Semi-related issue here, but from a security perspective, one thing I've suggested to folks who want to put DS's or other WEP-only devices on their network is to create a secondary network within your primary, where it can be brought up only when needed, and be subject to much more strict and restrictive policy given that WEP is less secure.


----------



## Runefox (Nov 9, 2009)

ToeClaws said:


> Semi-related issue here, but from a security perspective, one thing I've suggested to folks who want to put DS's or other WEP-only devices on their network is to create a secondary network within your primary, where it can be brought up only when needed, and be subject to much more strict and restrictive policy given that WEP is less secure.



For that, you'd either need to do subnets (oh god), VPN's (consumer gear isn't really designed for that), or extra gear. A much better option would be to set up MAC address filtering. While it's not foolproof, it will limit the devices allowed to connect to a network only to those trusted devices that are included in the MAC list, and would force a would-be intruder to have to do more work to work out which MAC addresses are allowed on the network. Even better if you don't broadcast the SSID, but that's cutting the convenience level down quite far (fine by me, personally).

Wireless security overall is a tradeoff of usability and protection, and in the end, even with WPA authentication, a determined attacker will still get through. Personally, MAC filtering + disabling SSID broadcast gives me a fairly decent level of protection even with wireless security disabled (at least, in my area).


----------



## Sneakers (Nov 9, 2009)

net-cat said:


> There's your problem! (I'm kidding. I'm not a big fan of D-Link, but you can probably make it work.)
> 
> What, exactly, are you trying to do? The Wi-Fi in the DS is exceedingly crippled.
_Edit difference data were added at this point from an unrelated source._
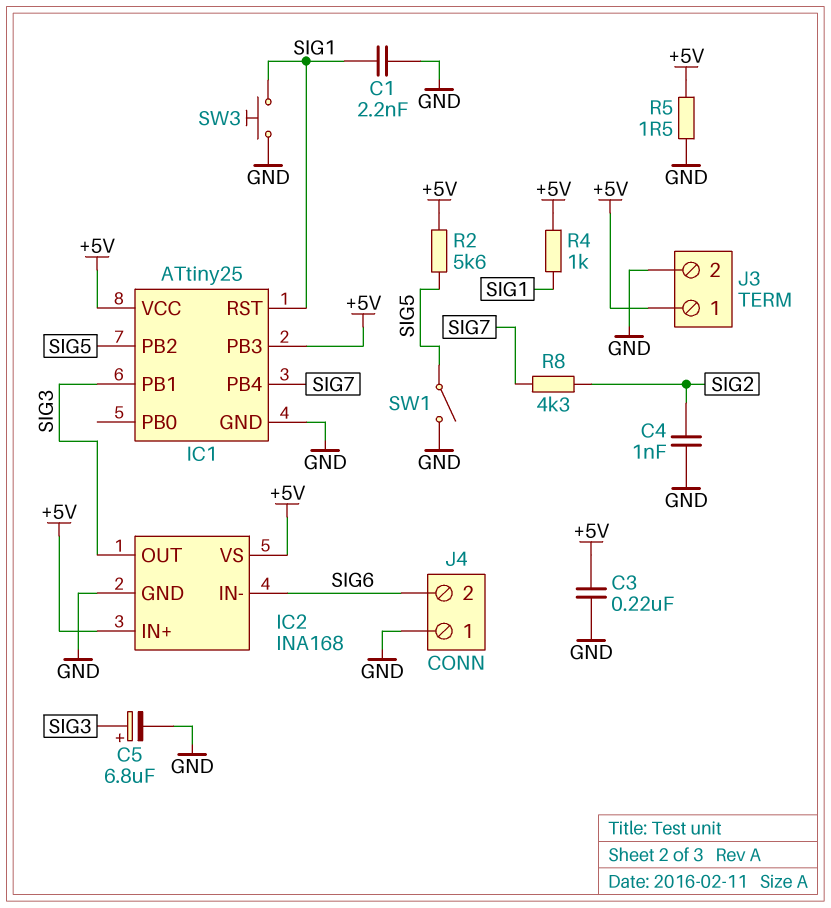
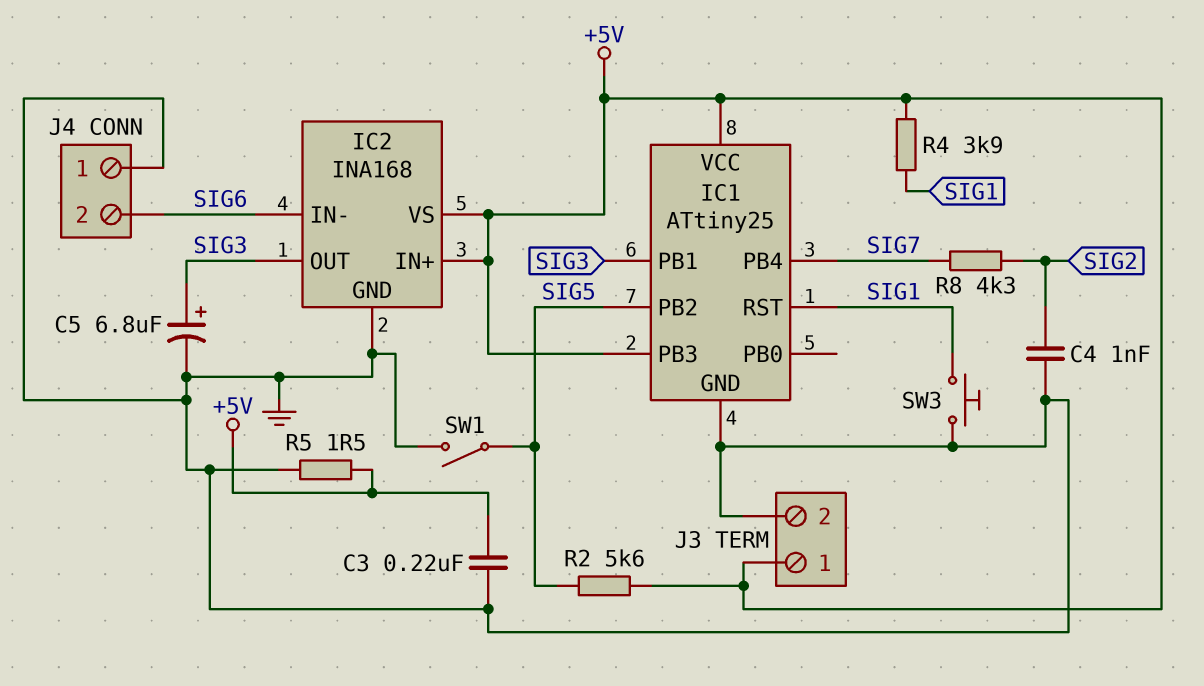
C1: 2.2nF (GND, SIG1) -> none
R4: 1k (+5V, SIG1) -> 3.9k (+5V, SIG1)

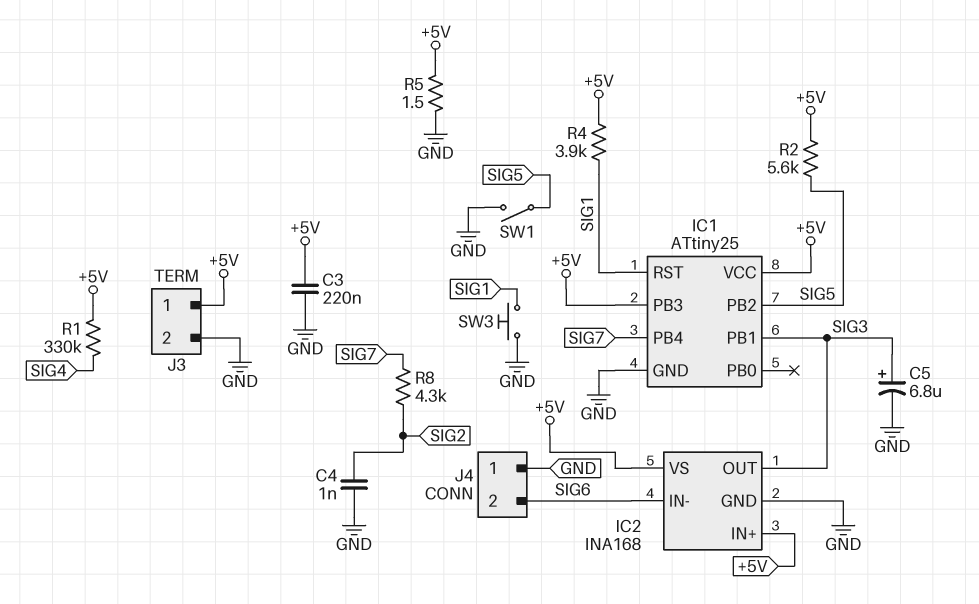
R1: none -> 330k (+5V, SIG4)

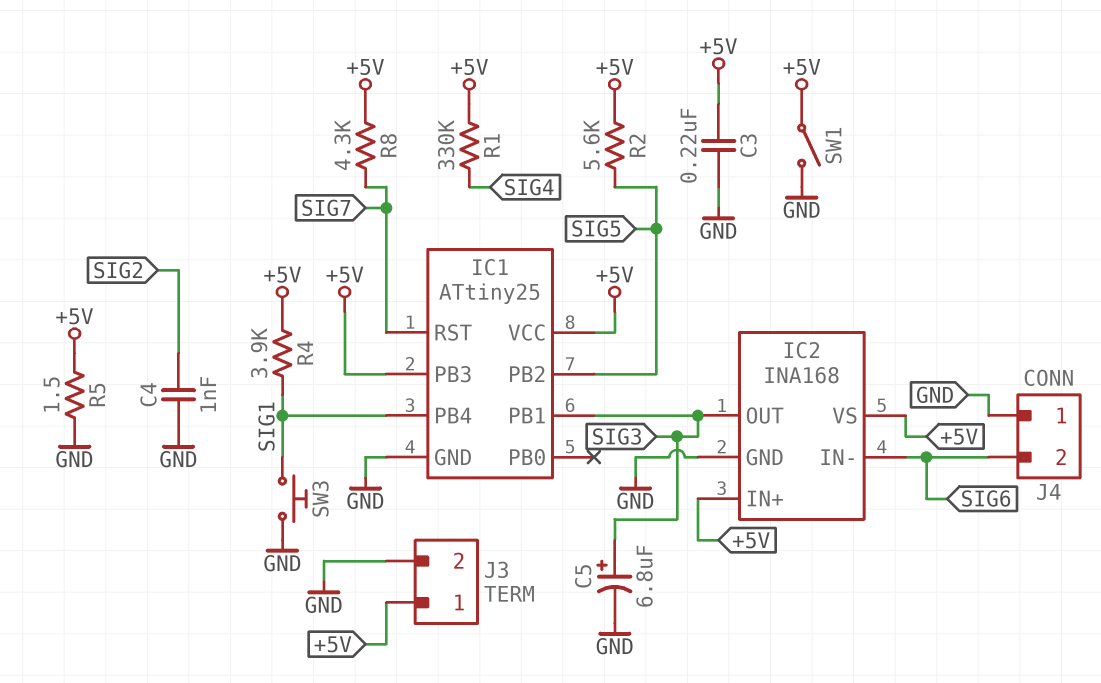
IC1 pin PB4: SIG7 -> SIG1
IC1 pin RST: SIG1 -> SIG7
R8: 4.3k (SIG2, SIG7) -> 4.3k (+5V, SIG7)
SW1: switch (GND, SIG5) -> switch (+5V, GND)

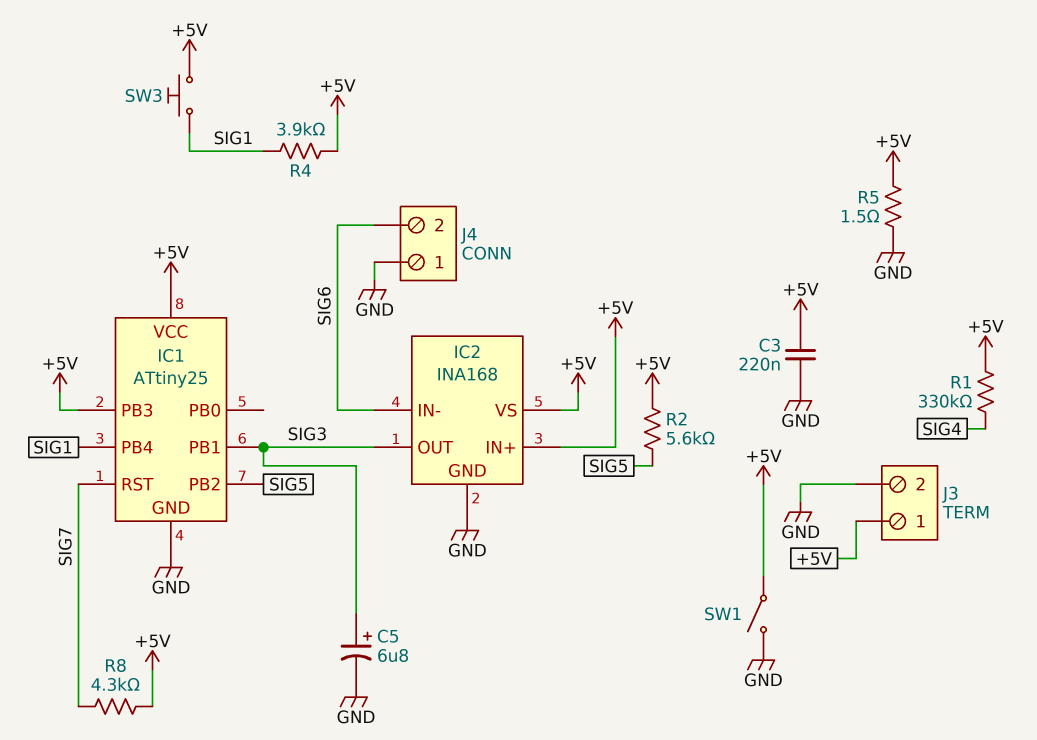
C4: 1nF (GND, SIG2) -> none
SW3: button (GND, SIG1) -> button (+5V, SIG1)

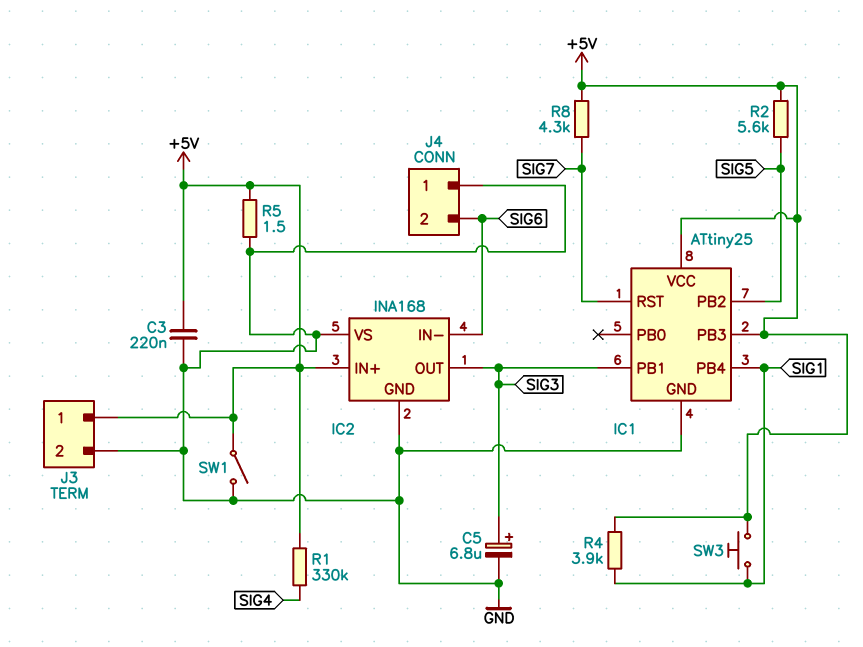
IC2 pin VS: +5V -> GND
my D-Link works nicely....at least compared to what I had. I'm trying to connect to the router with my DS, muc like I can connect my Wii to the router.


----------



## Sneakers (Nov 9, 2009)

Runefox said:


> If you're using WiFi on your D-Link router, make sure it's not set for WPA authentication, and make sure you're using WEP instead. The Nintendo DS is incompatible with WPA, and will refuse to connect to an access point using that security option.
> 
> Also, some routers have a "G Only" mode in their wireless setup options. As it turns out, D-Link offers a setup emulator (o__O!), which, as it turns out, does have a "802.11g Only Mode" checkbox under its wireless setup. Make sure that's unchecked! And make sure you're using WEP security under Wireless Security Mode.
> 
> For reference for us techies, here's a link to the rest of the emulators. They've got quite a few, including the old Di-series.



I already know about WEP...I found out after spending a good amount of time reading and searching help pages to find out that it only used WEP...I had it to WPA. It's at WEP now, and like I said, it senses it, but just won't pick up. I'll try the links and fiddle with that. I spend another good hour scanning the router settings looking for the mode settings.


----------



## ToeClaws (Nov 9, 2009)

Runefox said:


> For that, you'd either need to do subnets (oh god), VPN's (consumer gear isn't really designed for that), or extra gear. A much better option would be to set up MAC address filtering. While it's not foolproof, it will limit the devices allowed to connect to a network only to those trusted devices that are included in the MAC list, and would force a would-be intruder to have to do more work to work out which MAC addresses are allowed on the network. Even better if you don't broadcast the SSID, but that's cutting the convenience level down quite far (fine by me, personally).
> 
> Wireless security overall is a tradeoff of usability and protection, and in the end, even with WPA authentication, a determined attacker will still get through. Personally, MAC filtering + disabling SSID broadcast gives me a fairly decent level of protection even with wireless security disabled (at least, in my area).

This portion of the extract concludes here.